Another thing people talk about a lot is the idea that an AI model could be infused with the bias of the developers that created it. Is that something you think about?
It’s very, very important to have diversity across the board. Diversity of thought, diversity of gender, race and cultural diversity. If you have a diverse team of developers and business experts that are involved in testing and training and ultimately using that platform when it goes into production, you make sure that every viewpoint is incorporated because people bring different perspectives to the table.
It’s very important that people can identify, escalate and debate all of risks as they go through the process, and measure and monitor those risks, figuring out how you’re going to monitor it over time when it’s in production and control it.
Productive paranoia and test, test, test and test.
When you talk about diverse teams, it seems to me pretty much every year we see the ranks of women and minorities coming out of STEM programs growing smaller. How do you manage around that?
I think we have an obligation in society. We all have to come together to change that. I know there’s a lot of discussion going on across the industry about changing that and retraining and reskilling the workforce rather than just relying on universities. We’re involved in partnering with schools and institutions across the country. We are part of Girls Who Code and many other organizations trying to change that.

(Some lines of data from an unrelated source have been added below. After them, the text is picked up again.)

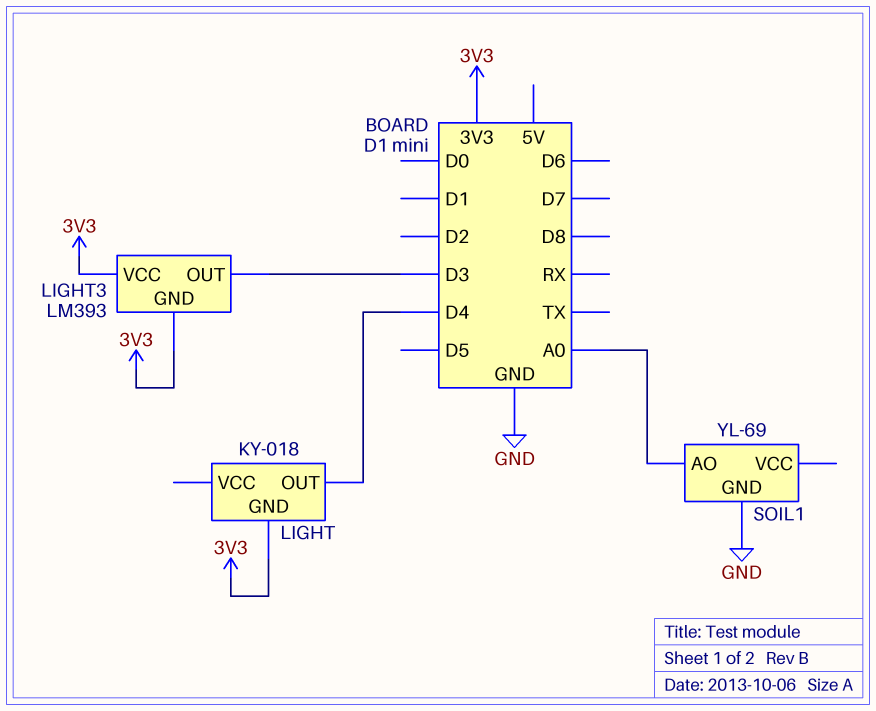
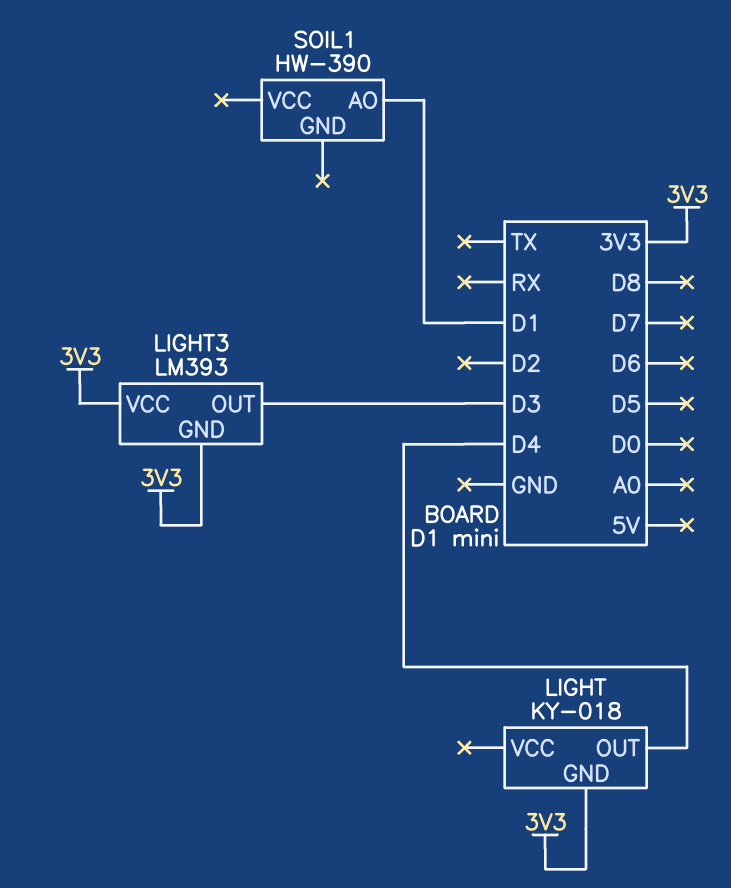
SOIL1: YL-69 -> HW-390
SOIL1 pin AO: A0 -> D1
SOIL1 pin GND: GND -> none

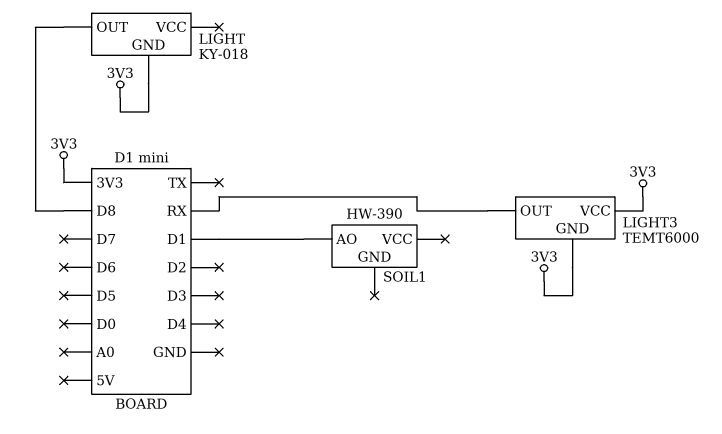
LIGHT pin OUT: D4 -> D8
LIGHT3: LM393 -> TEMT6000
LIGHT3 pin OUT: D3 -> RX

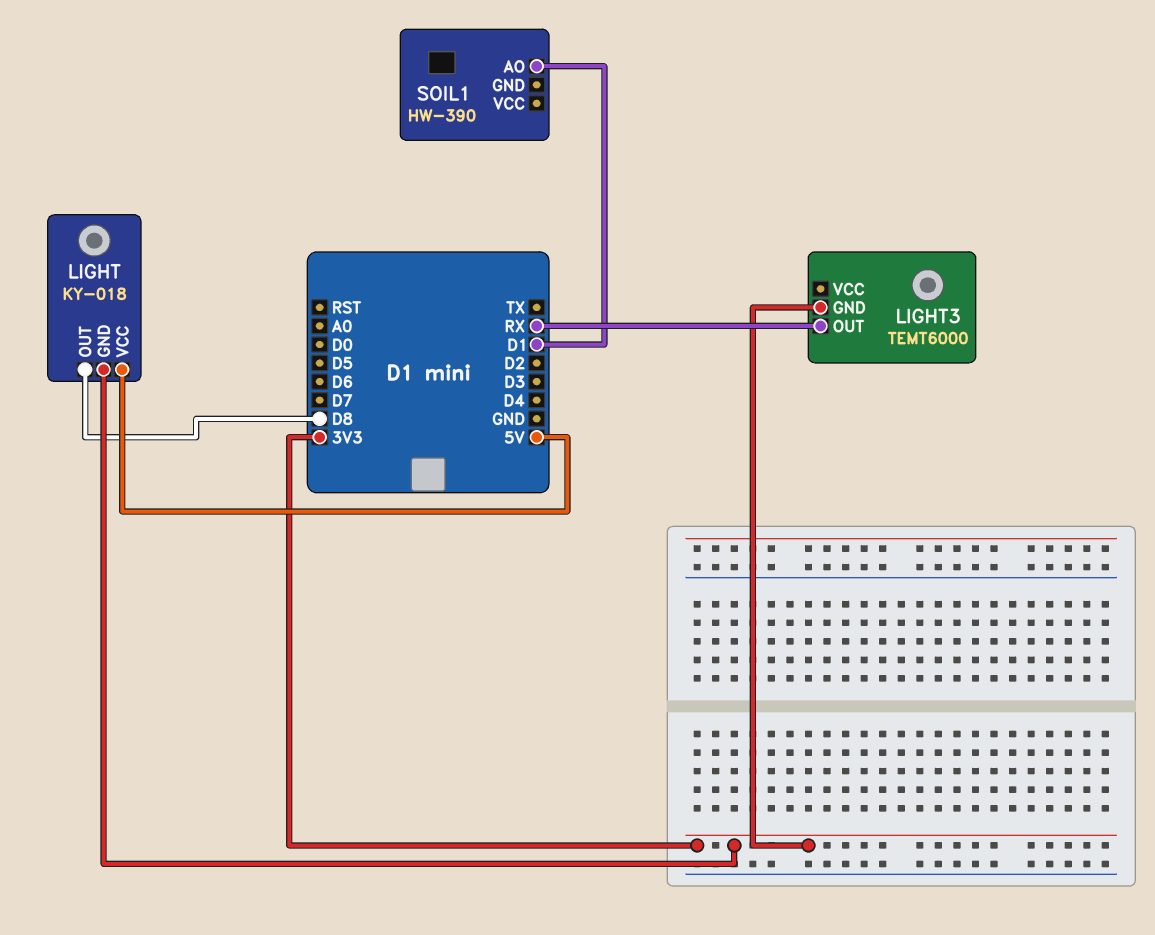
LIGHT pin VCC: none -> 5V
LIGHT3 pin VCC: 3V3 -> none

We have a massive retraining and reskilling effort in technology and operations.
Cathy Bessant spearheaded the creation of an online technology and operations university, where about 95,000 people can take online courses. It’s self-directed and you can take the course at your own pace.
It is a bit of a myth that AI requires only deep technical experts that know Python or Java. There’s lots of things you need to do and lots of skills.
What does the future of work look like when more companies are adopting AI? One analyst has estimated that 96% of “cubicle jobs” will disappear. How do you see jobs changing?
That’s one of the concerns beyond this whole topic of responsibility, this whole misinformation or exaggeration on the doomsday scenario. We don’t believe in that. We believe that jobs are not going to go away as much as people talk about, but the work is going to change and the skills required to do that work will change. In banking, we still have to process payments — 6 billion checks a year get processed by Bank of America.
AI should increase the GDP. It should increase the size of the economy and create global growth.